Werkvorm(en): acteerspel.
Activiteit: De kinderen verzinnen een verhaal over een beroepsgroep die moet werken met kerst en presenteren dat aan elkaar. De kinderen verzinnen een verhaal in twee stappen, opdrachten worden mondeling gegeven (niet op een opdrachtkaart).
Opmerking: iedere groep 3 heeft een andere taalontwikkeling. Licht de opdrachten mondeling toe op het niveau van je groep.
Print de les uit.
Inleiding.
De groep zit in hoefijzeropstelling. Vertel dat jullie in deze les gaan acteren. Benadruk dat je bij acteerspel duidelijk moet spreken en vanuit houding en gebaar moet spelen.
Warming up klassikaal.
De groep staat verspreid in het lokaal.
Instructie: Stel je voor dat je onder de kerstboom zit. Je pakt stiekem een cadeau uit, maar het is niet voor jou. Het is voor je vader: laat maar zien wat het is. Wat is een echt ‘papa-cadeau’?
Nadat ze het hebben uitgebeeld laat je het verkeerde cadeau weer denkbeeldig inpakken.
Hetzelfde met cadeaus voor moeder, oma, broertje, zusje, en eindelijk heb je jouw cadeau te pakken.
Geef kinderen steeds even de tijd om iedere spelopdracht uit te spelen.
Warming up tweetallen.
De groep zit in tweetallen in het lokaal op de grond, ze bepalen wie A is en wie B.
Instructie: Jullie krijgt spelopdrachten, voer die uit zonder contact te maken met andere tweetallen. Je moet er bij praten.
De kinderen gaan staan, en voeren de volgende opdrachten uit.
B je bent vergeten kerstcadeautjes te kopen, A je bent de Kerstman.
A je huisdier is ziek, B je bent dierendokter.
B je hebt een gat in je dak, A je bent bouwvakker.
A is op weg naar het kerstdiner maar je auto gaat kapot, B je bent automonteur.
Kern.
De groep zit in hoefijzeropstelling
Instructie: Niet iedereen kan met z’n familie kerst vieren, sommige mensen moeten gewoon werken.
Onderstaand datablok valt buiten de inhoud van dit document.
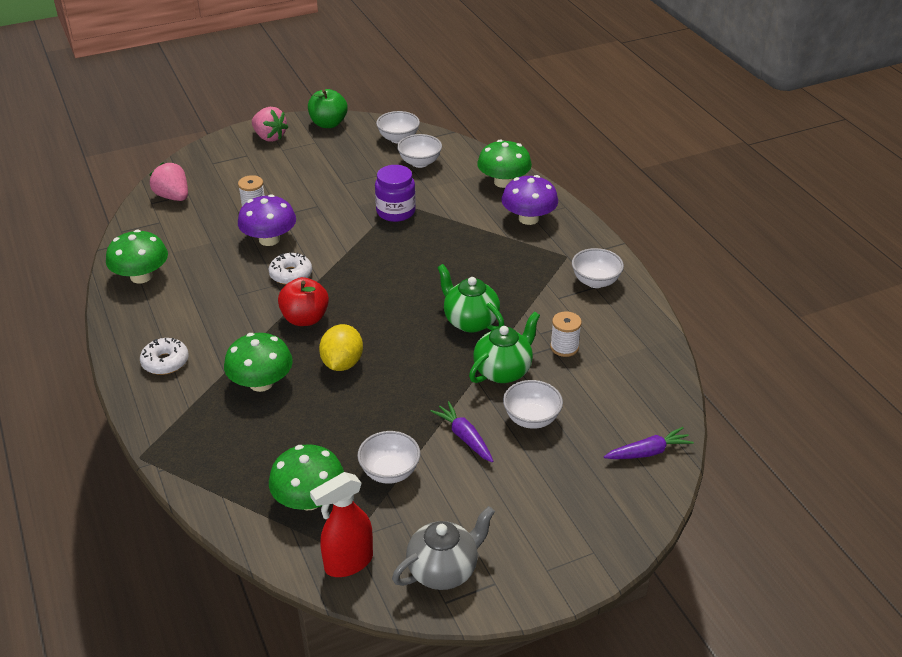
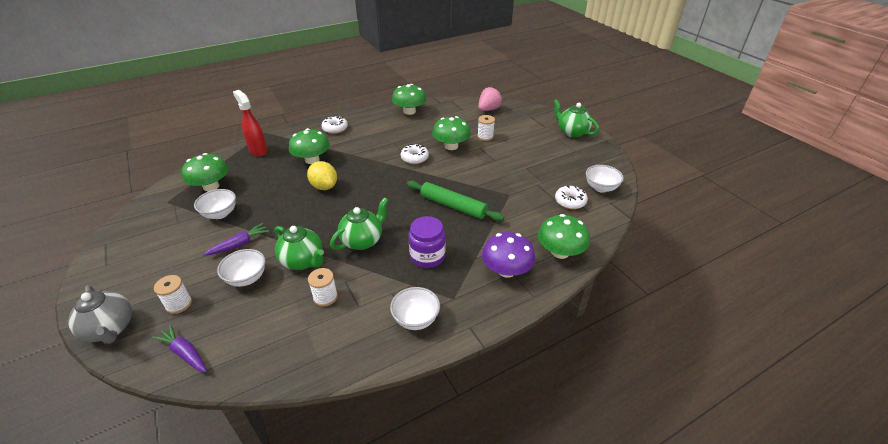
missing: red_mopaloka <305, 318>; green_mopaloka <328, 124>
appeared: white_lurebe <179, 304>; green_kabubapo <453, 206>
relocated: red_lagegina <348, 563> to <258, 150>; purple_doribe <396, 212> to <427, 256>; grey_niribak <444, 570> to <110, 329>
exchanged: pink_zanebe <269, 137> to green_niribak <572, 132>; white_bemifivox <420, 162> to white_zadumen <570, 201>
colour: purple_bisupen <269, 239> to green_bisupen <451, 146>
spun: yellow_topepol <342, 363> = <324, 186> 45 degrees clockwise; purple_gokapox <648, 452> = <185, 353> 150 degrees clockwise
Jullie krijgen zo in werkgroepen de opdracht om een verhaal te spelen waarin die mensen eerst hun beroep uitoefenen en dan pas kerst kunnen vieren op hun werk. Ik verdeel de rollen als ik de opdracht kom vertellen.
Maak werkgroepen en deel de mondeling opdrachten uit.
Maak een verhaal in twee stappen:
Stap 1: jullie werken / oefenen je beroep uit.
Stap 2: jullie vieren kerst op je werk.
Tips: zet bovenstaande stappen op je bord of een A3 aan de muur. Voor groep 3 kan je coachen wanneer ze niet vanzelf naar stap 2 kunnen spelen (speel naar stap 2).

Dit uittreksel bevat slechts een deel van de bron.